CORVALLIS, Ore. – Vitamin C facts and fiction will be the topic of the April 12 Oregon State University Science Pub.
The virtual event will feature a talk by Alexander Michels, a research associate and communications officer for Oregon State’s Linus Pauling Institute. His presentation, a joint effort of Oregon State University in Corvallis and OSU-Cascades in Bend, is called: “Vitamin C and Health: Fact versus Fiction.”
“Fifty years after OSU alumnus and two-time Nobel Prize recipient Linus Pauling revealed the health benefits of taking vitamin C, scientists are still learning new things about the molecule,” Michels said. “Although there are claims about vitamin C that are not supported by current science, Dr. Pauling launched this vitamin into a new era of discovery – it was the start of modern nutrition science.”
Today, the frontiers of vitamin C research are found in cancer, sepsis and the immune system. However, many people don’t know if these discoveries change what they should eat or what supplements they should take.

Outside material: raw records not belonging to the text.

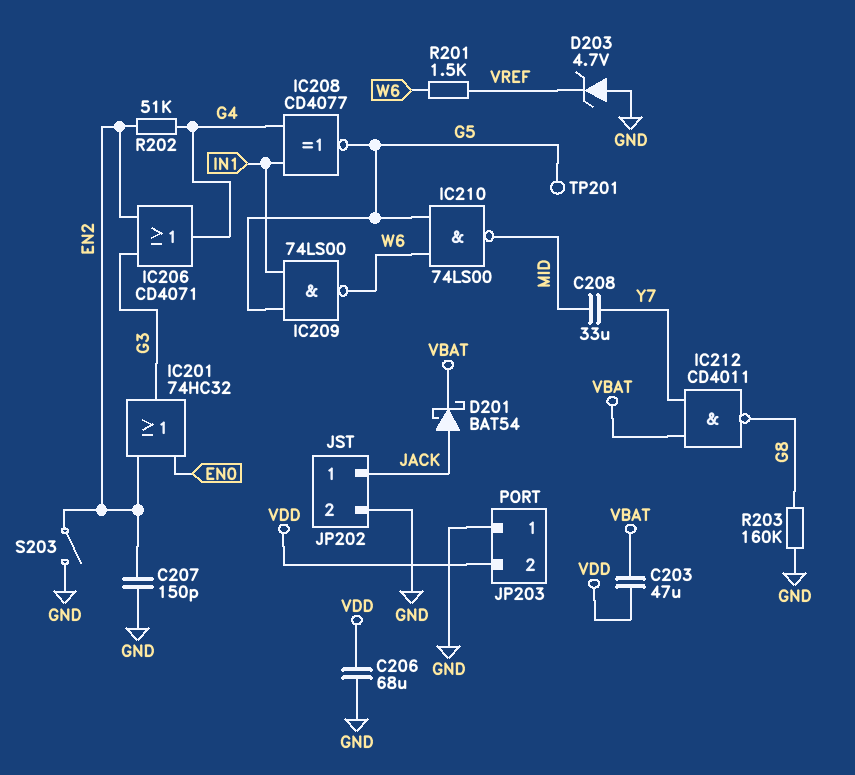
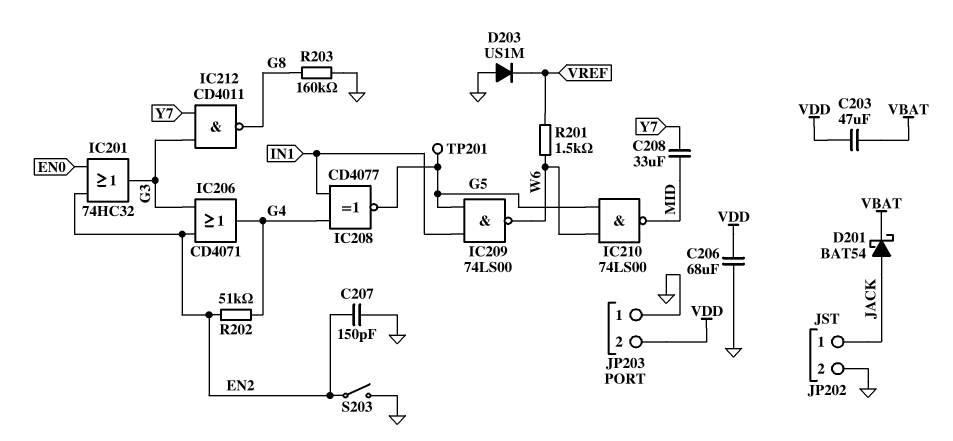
D203: zener 4.7V (A GND, K VREF) -> diode US1M (A GND, K VREF)
IC212: NAND CD4011 (in VBAT, in Y7, out G8) -> NAND CD4011 (in G3, in Y7, out G8)

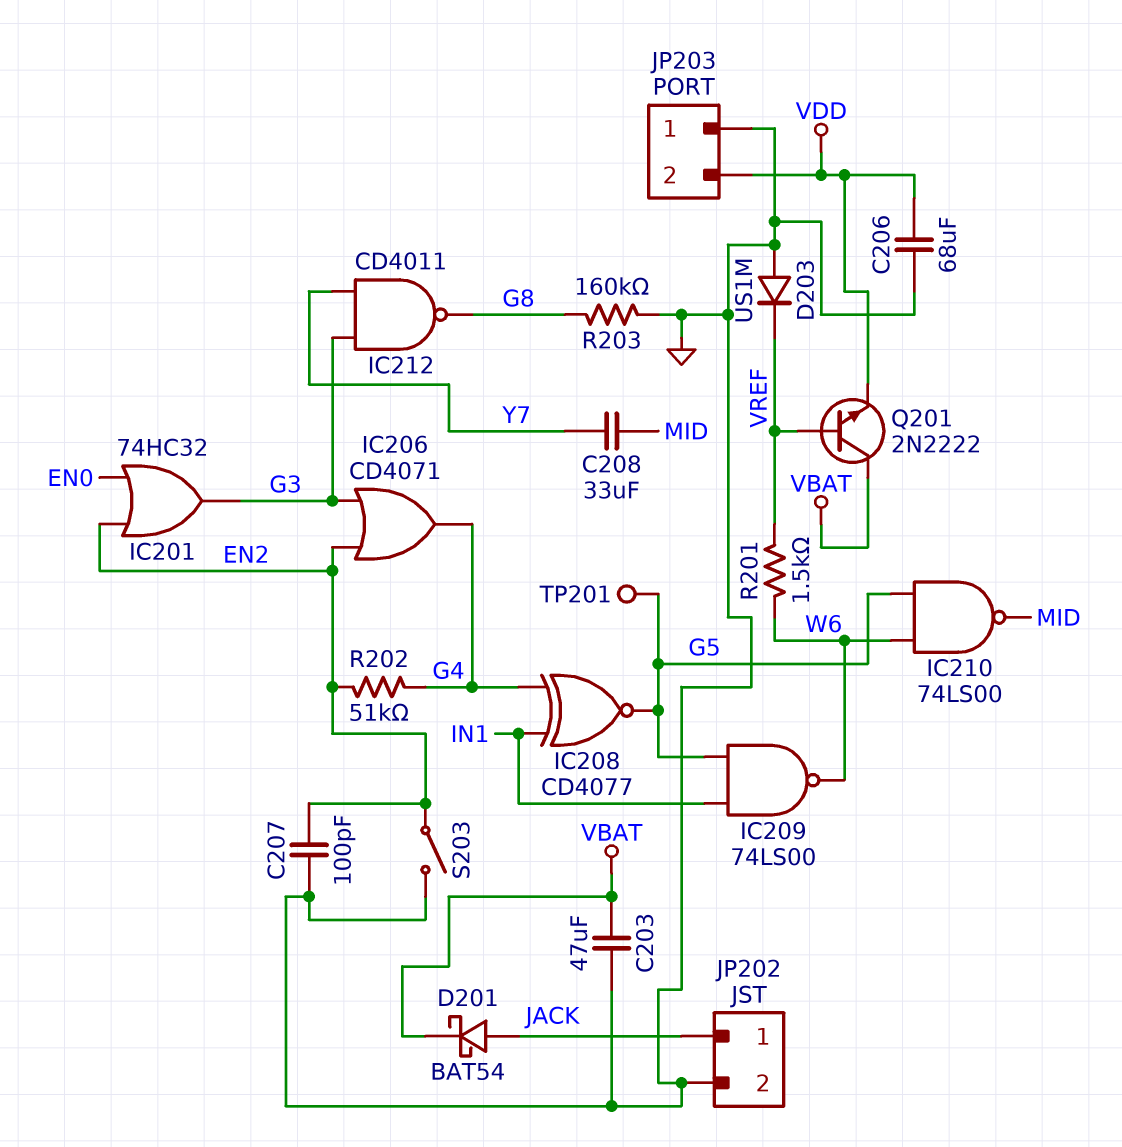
C203: 47uF (VBAT, VDD) -> 47uF (GND, VBAT)
C207: 150pF (EN2, GND) -> 100pF (EN2, GND)
Q201: none -> NPN 2N2222 (B VREF, C VBAT, E VDD)

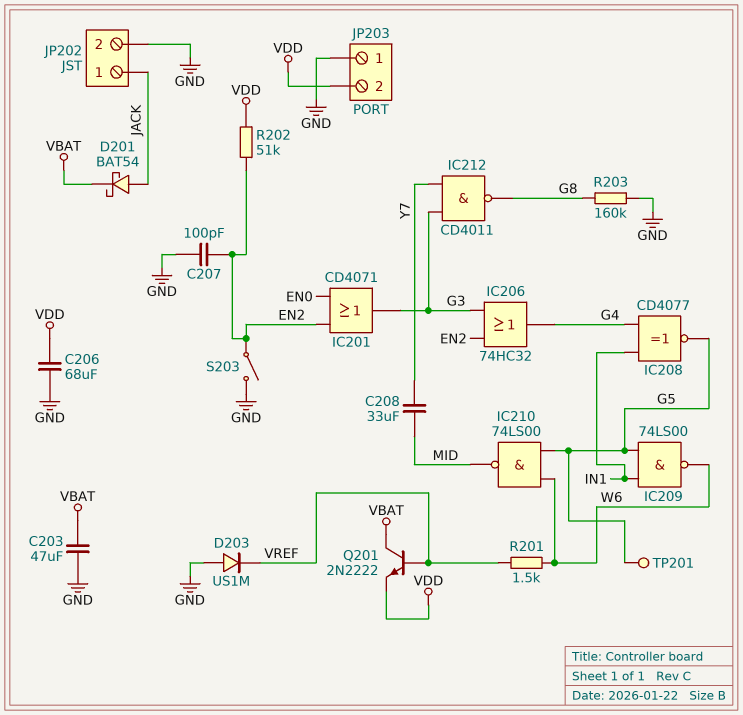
IC201: OR 74HC32 (in EN0, in EN2, out G3) -> OR CD4071 (in EN0, in EN2, out G3)
IC206: OR CD4071 (in EN2, in G3, out G4) -> OR 74HC32 (in EN2, in G3, out G4)
R202: 51k (EN2, G4) -> 51k (EN2, VDD)

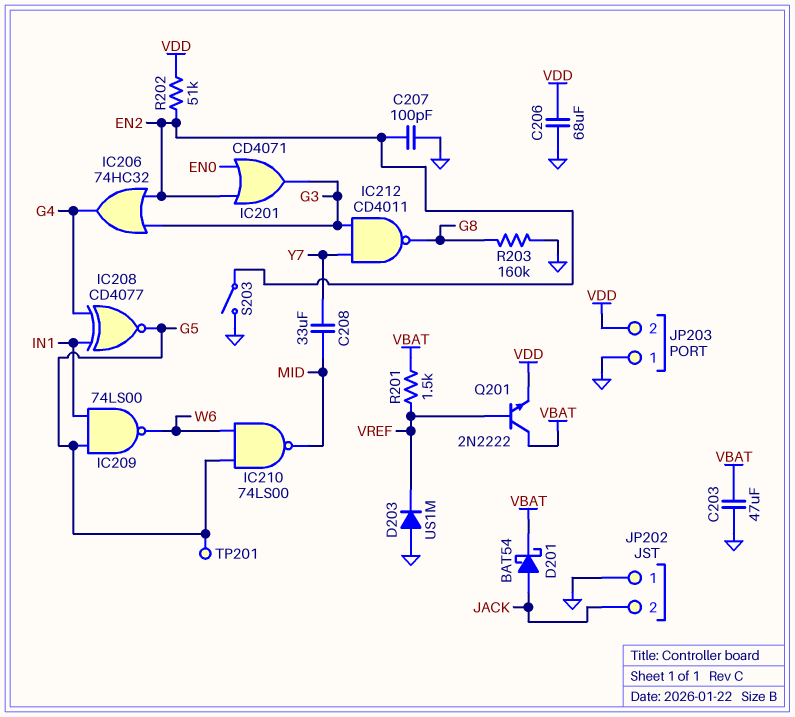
JP202 pin 1: JACK -> GND
JP202 pin 2: GND -> JACK
R201: 1.5k (VREF, W6) -> 1.5k (VBAT, VREF)

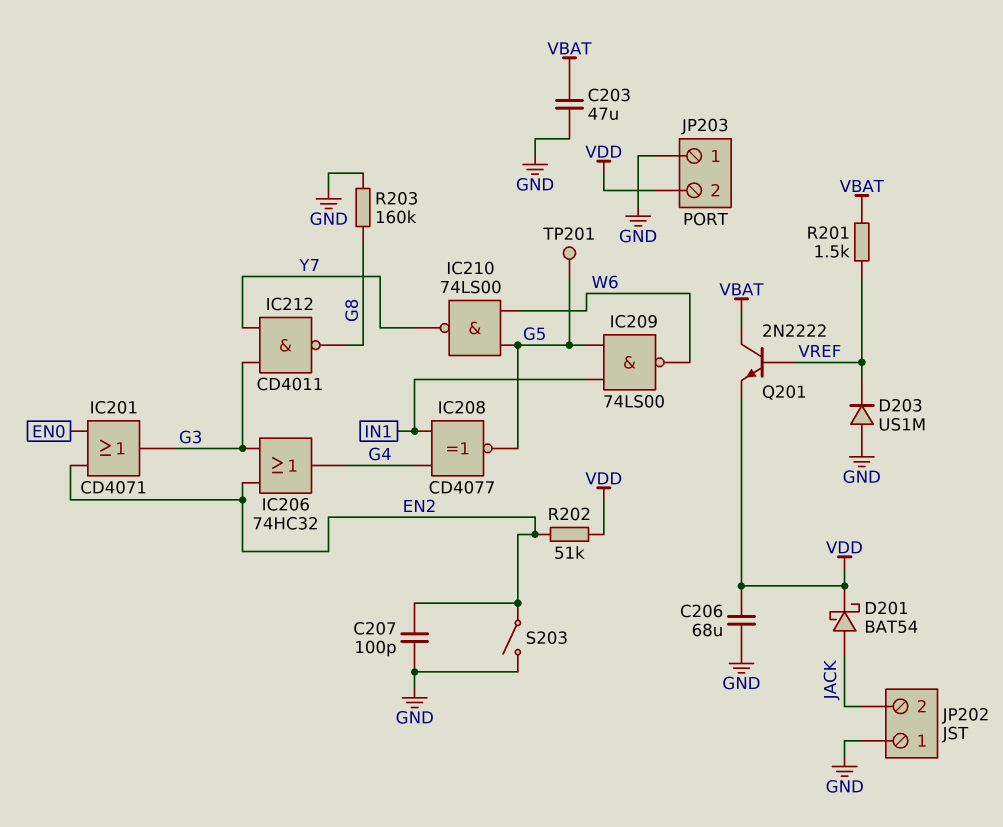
C208: 33uF (MID, Y7) -> none
D201: schottky BAT54 (A JACK, K VBAT) -> schottky BAT54 (A JACK, K VDD)
IC210: NAND 74LS00 (in G5, in W6, out MID) -> NAND 74LS00 (in G5, in W6, out Y7)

Michels, who has a doctoral degree in biochemistry from Oregon State and an extensive background in vitamin C research with a specialty in understanding vitamin C transport through the body, will address those vitamin C questions during his talk. A question-and-answer session follows Michels’ presentation.
The free Science Pub will run from 6 to 7:30 p.m. The event will be broadcast on YouTube Live. Registration is required and can be completed at: https://beav.es/Jyo.
Sponsors of Science Pub include the OSU Office of Research, OSU-Cascades in Bend and the Oregon Museum of Science and Industry. Connect Central Oregon, a collaborative program with the OSU-Cascades Innovation Co-Lab, will produce the event with student interns.
About the Linus Pauling Institute: The Linus Pauling Institute at OSU is a world leader in the study of micronutrients and their role in promoting optimum health or preventing and treating disease. Major areas of research include heart disease, cancer, aging and neurodegenerative disease.